Each record that comes next should be output exactly; pictures do not belong in the copy.

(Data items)
******************************

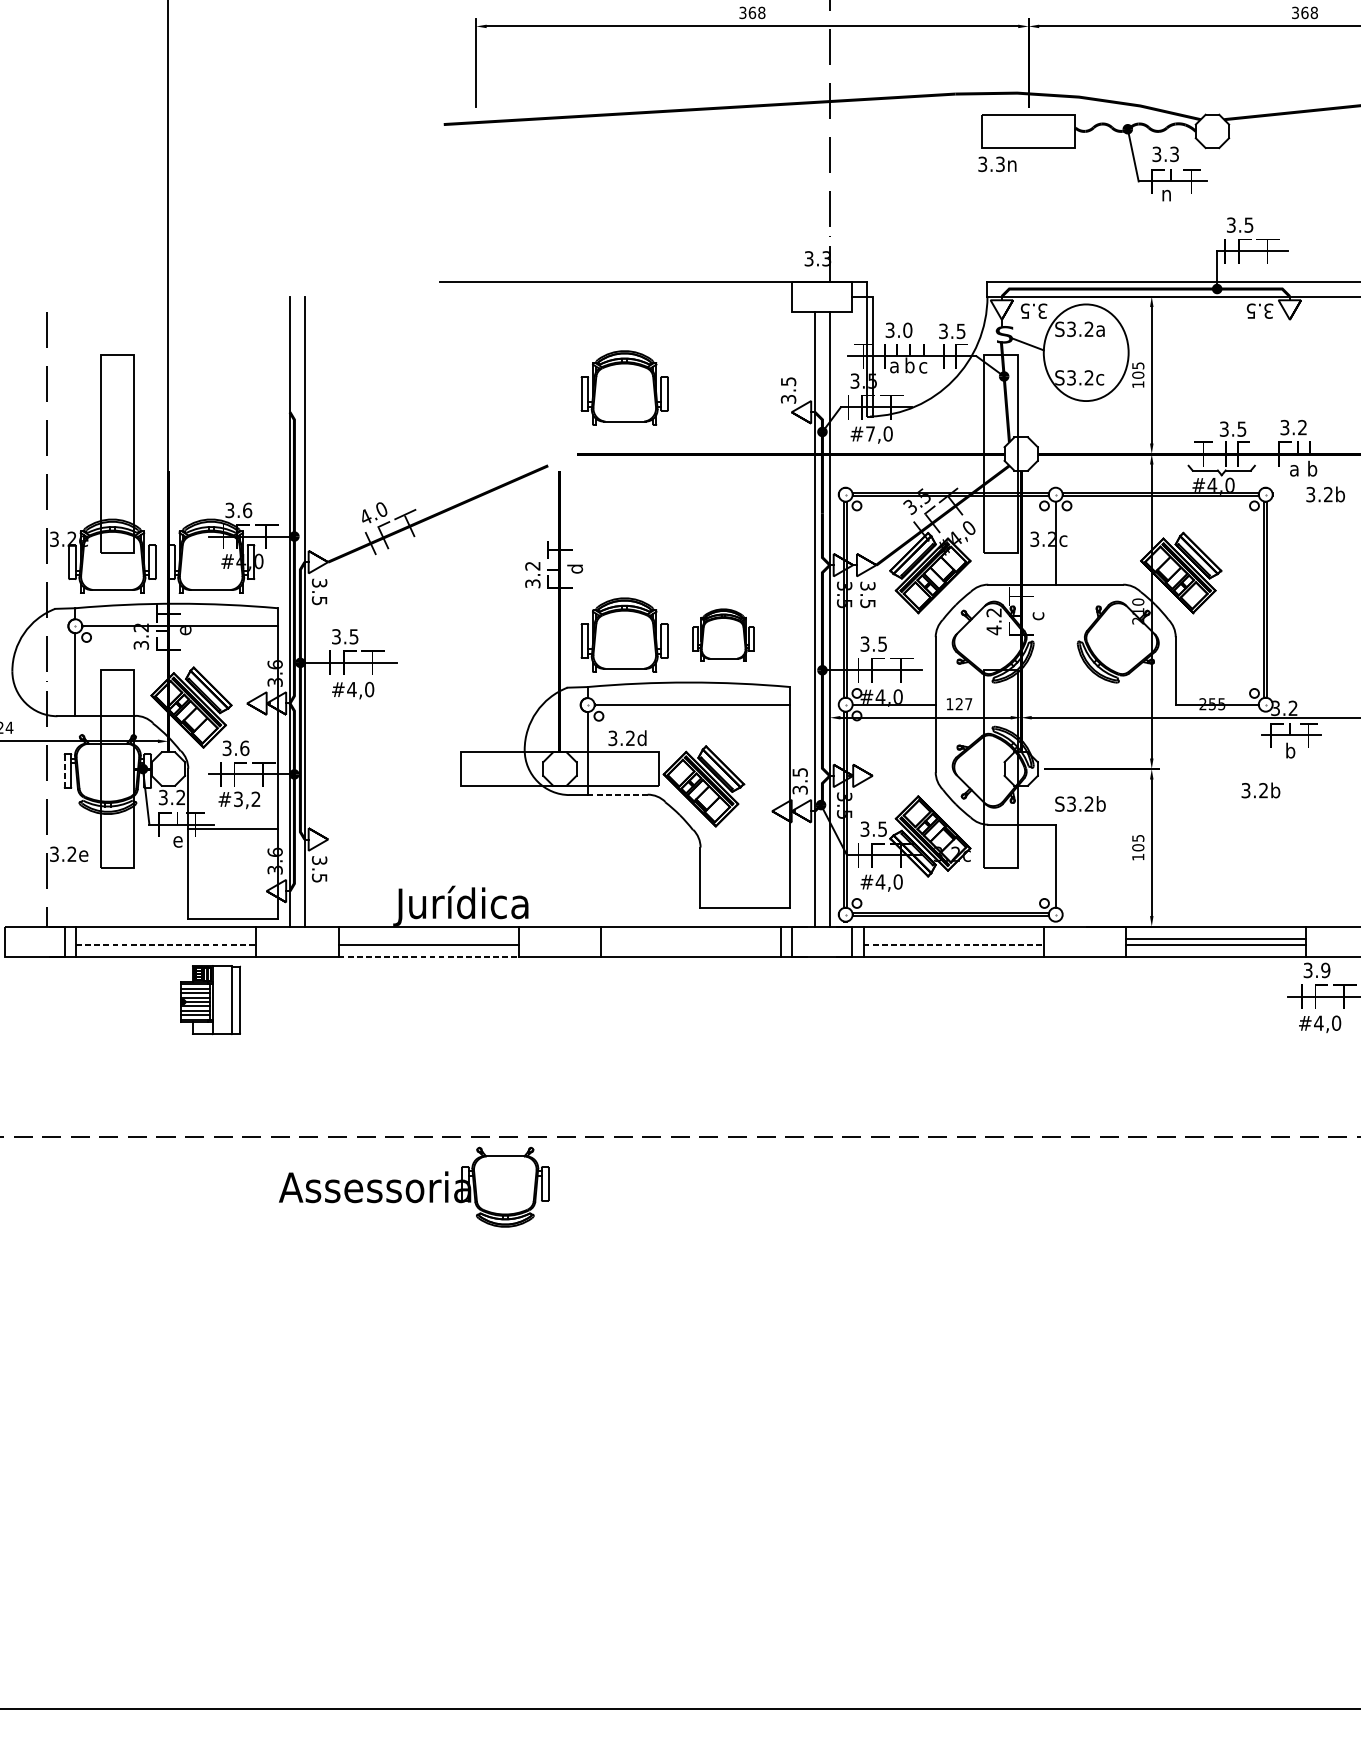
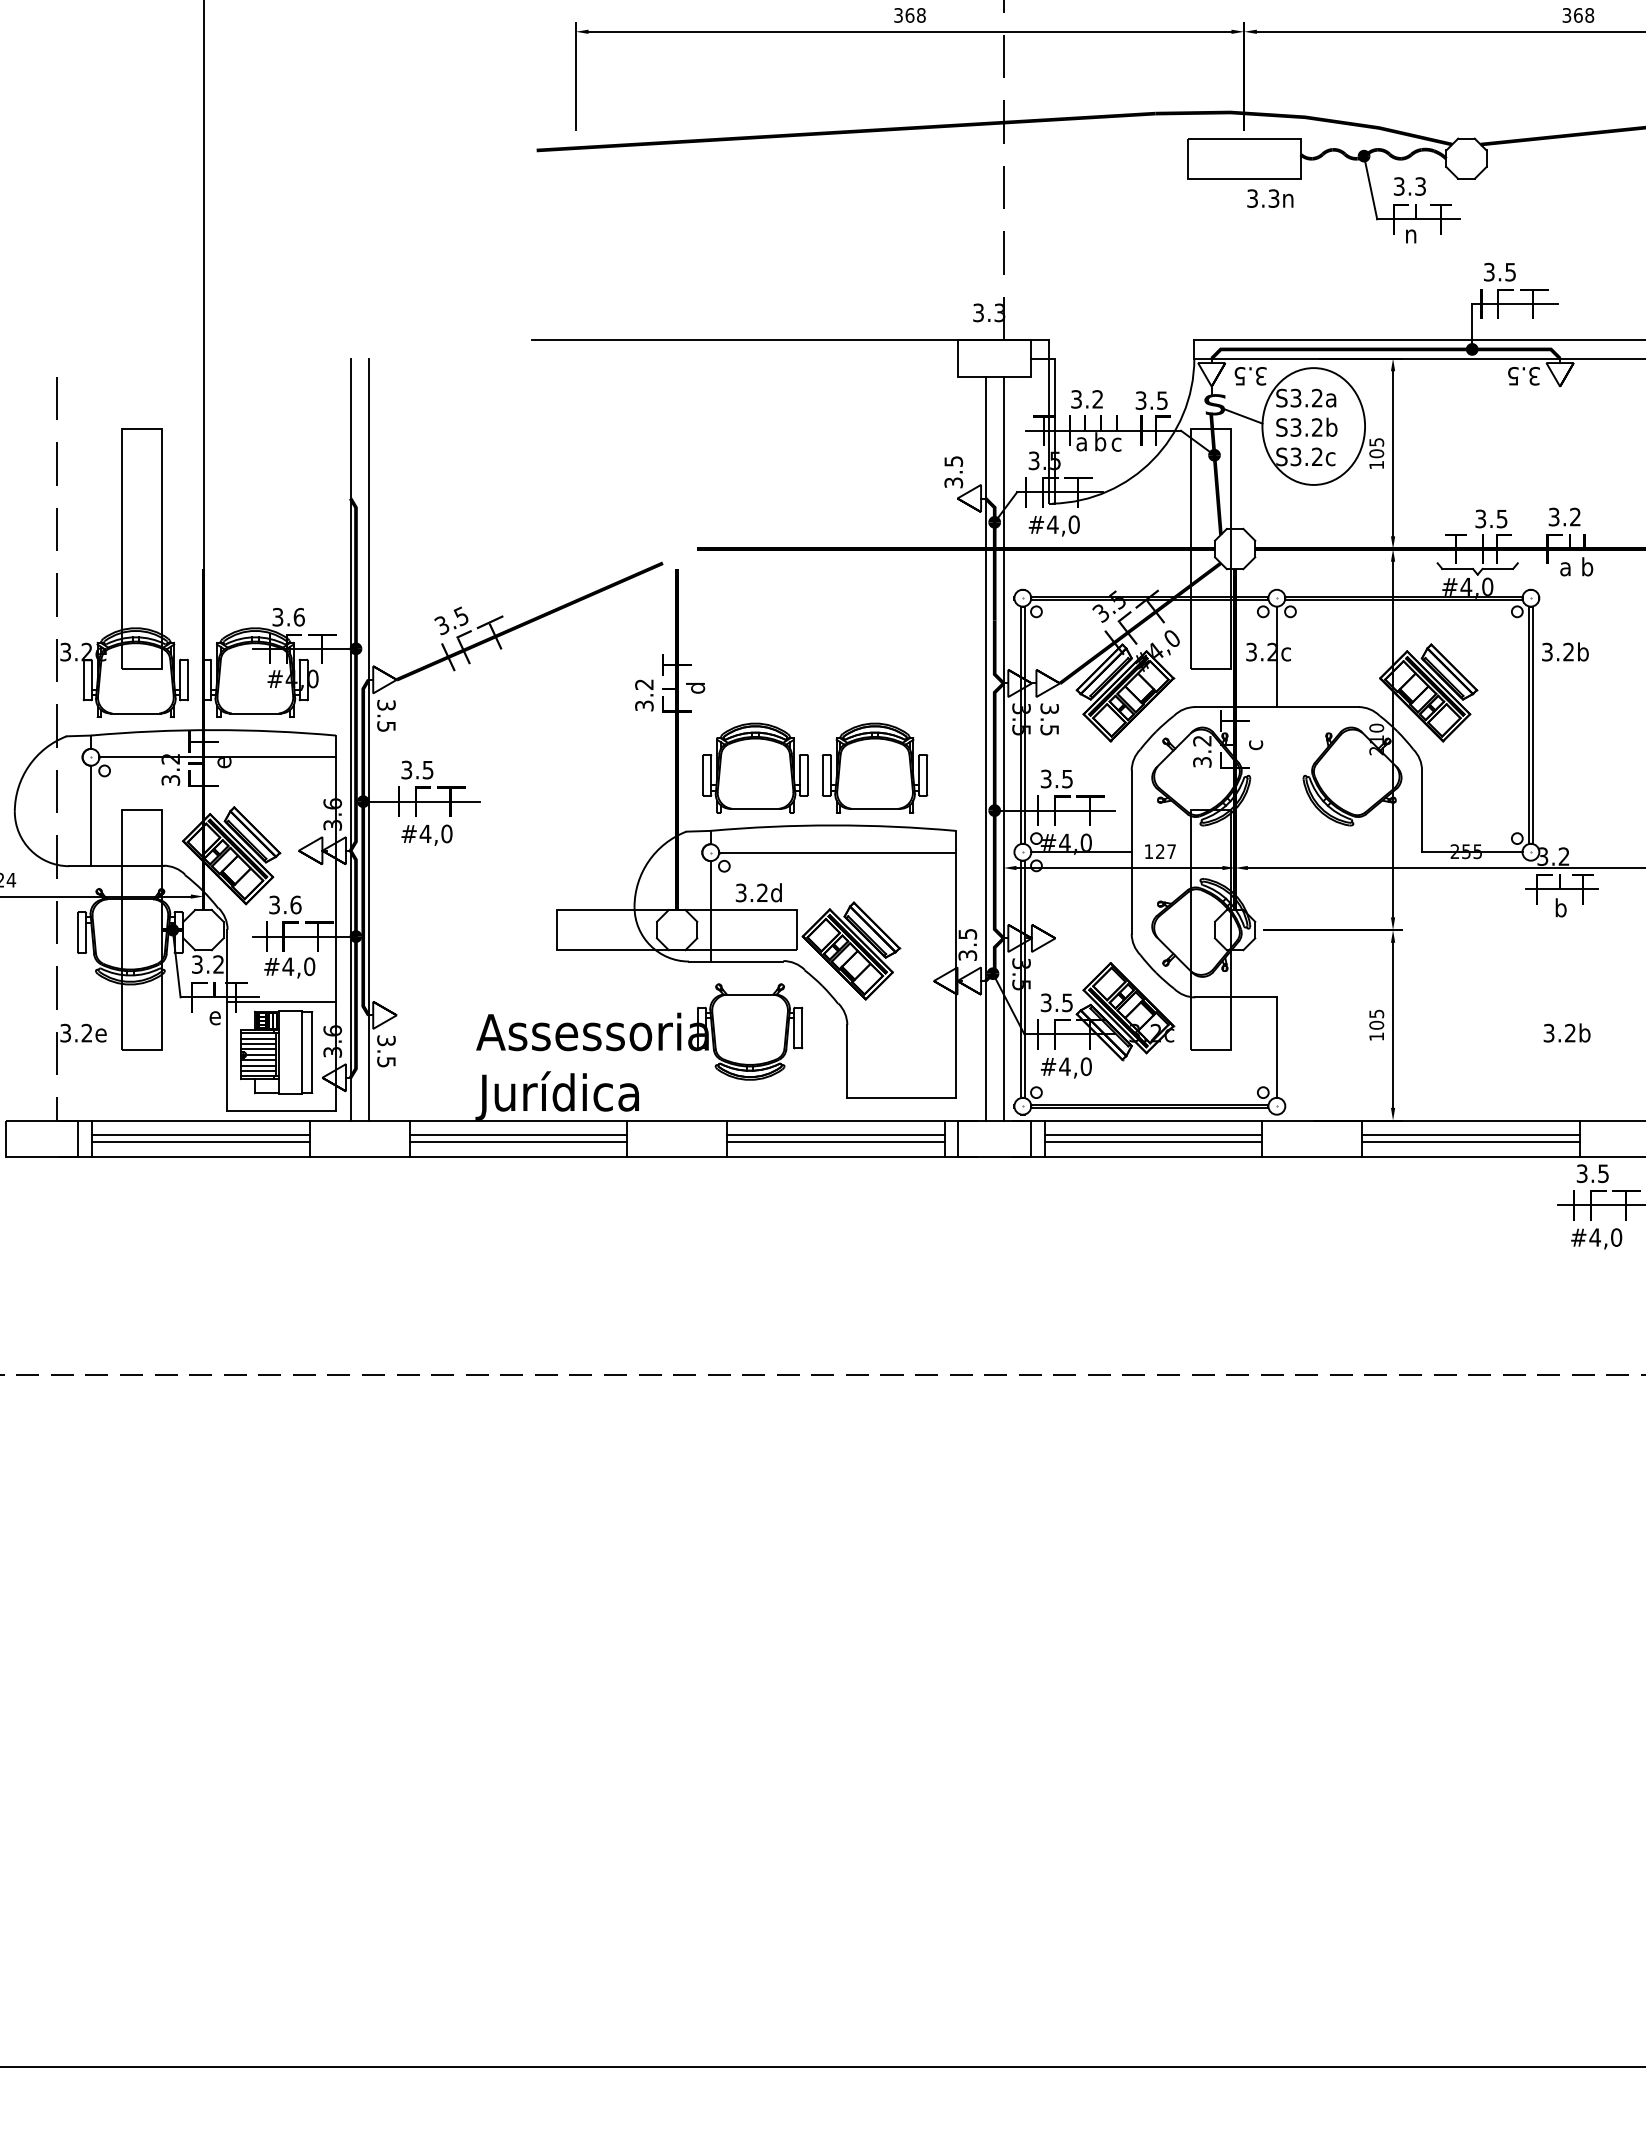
text: (997, 164) -> (1270, 198), moved
text: (907, 330) -> (1097, 399), 3.0 -> 3.2
part: (624, 387) -> (755, 468), removed
text: (870, 433) -> (1052, 524), #7,0 -> #4,0
text: (1325, 494) -> (1565, 651), moved
text: (372, 513) -> (450, 620), 4.0 -> 3.5
text: (994, 630) -> (1202, 762), 4.2 -> 3.2
part: (723, 634) -> (875, 767), size x1.43
line: (65, 771) -> (78, 932), dashed -> solid
text: (1260, 790) -> (1566, 1032), moved
line: (618, 795) -> (747, 961), dashed -> solid
text: (246, 799) -> (298, 966), #3,2 -> #4,0
text: (1080, 803) -> (1306, 426), moved
line: (165, 938) -> (200, 1135), added
line: (428, 938) -> (518, 1135), added
line: (690, 938) -> (835, 1135), added
line: (953, 938) -> (1153, 1135), added
line: (165, 944) -> (200, 1142), dashed -> solid
line: (690, 944) -> (835, 1142), added
line: (953, 944) -> (1153, 1142), dashed -> solid
line: (428, 956) -> (518, 1156), dashed -> solid
text: (1325, 970) -> (1603, 1173), 3.9 -> 3.5
part: (210, 1000) -> (276, 1052), moved
part: (413, 1186) -> (639, 1031), moved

******************************

Exercise response:
text: (997, 164) -> (1270, 198), moved
text: (907, 330) -> (1097, 399), 3.0 -> 3.2
part: (624, 387) -> (755, 468), removed
text: (870, 433) -> (1052, 524), #7,0 -> #4,0
text: (1325, 494) -> (1565, 651), moved
text: (372, 513) -> (450, 620), 4.0 -> 3.5
text: (994, 630) -> (1202, 762), 4.2 -> 3.2
part: (723, 634) -> (875, 767), size x1.43
line: (65, 771) -> (78, 932), dashed -> solid
text: (1260, 790) -> (1566, 1032), moved
line: (618, 795) -> (747, 961), dashed -> solid
text: (246, 799) -> (298, 966), #3,2 -> #4,0
text: (1080, 803) -> (1306, 426), moved
line: (165, 938) -> (200, 1135), added
line: (428, 938) -> (518, 1135), added
line: (690, 938) -> (835, 1135), added
line: (953, 938) -> (1153, 1135), added
line: (165, 944) -> (200, 1142), dashed -> solid
line: (690, 944) -> (835, 1142), added
line: (953, 944) -> (1153, 1142), dashed -> solid
line: (428, 956) -> (518, 1156), dashed -> solid
text: (1325, 970) -> (1603, 1173), 3.9 -> 3.5
part: (210, 1000) -> (276, 1052), moved
part: (413, 1186) -> (639, 1031), moved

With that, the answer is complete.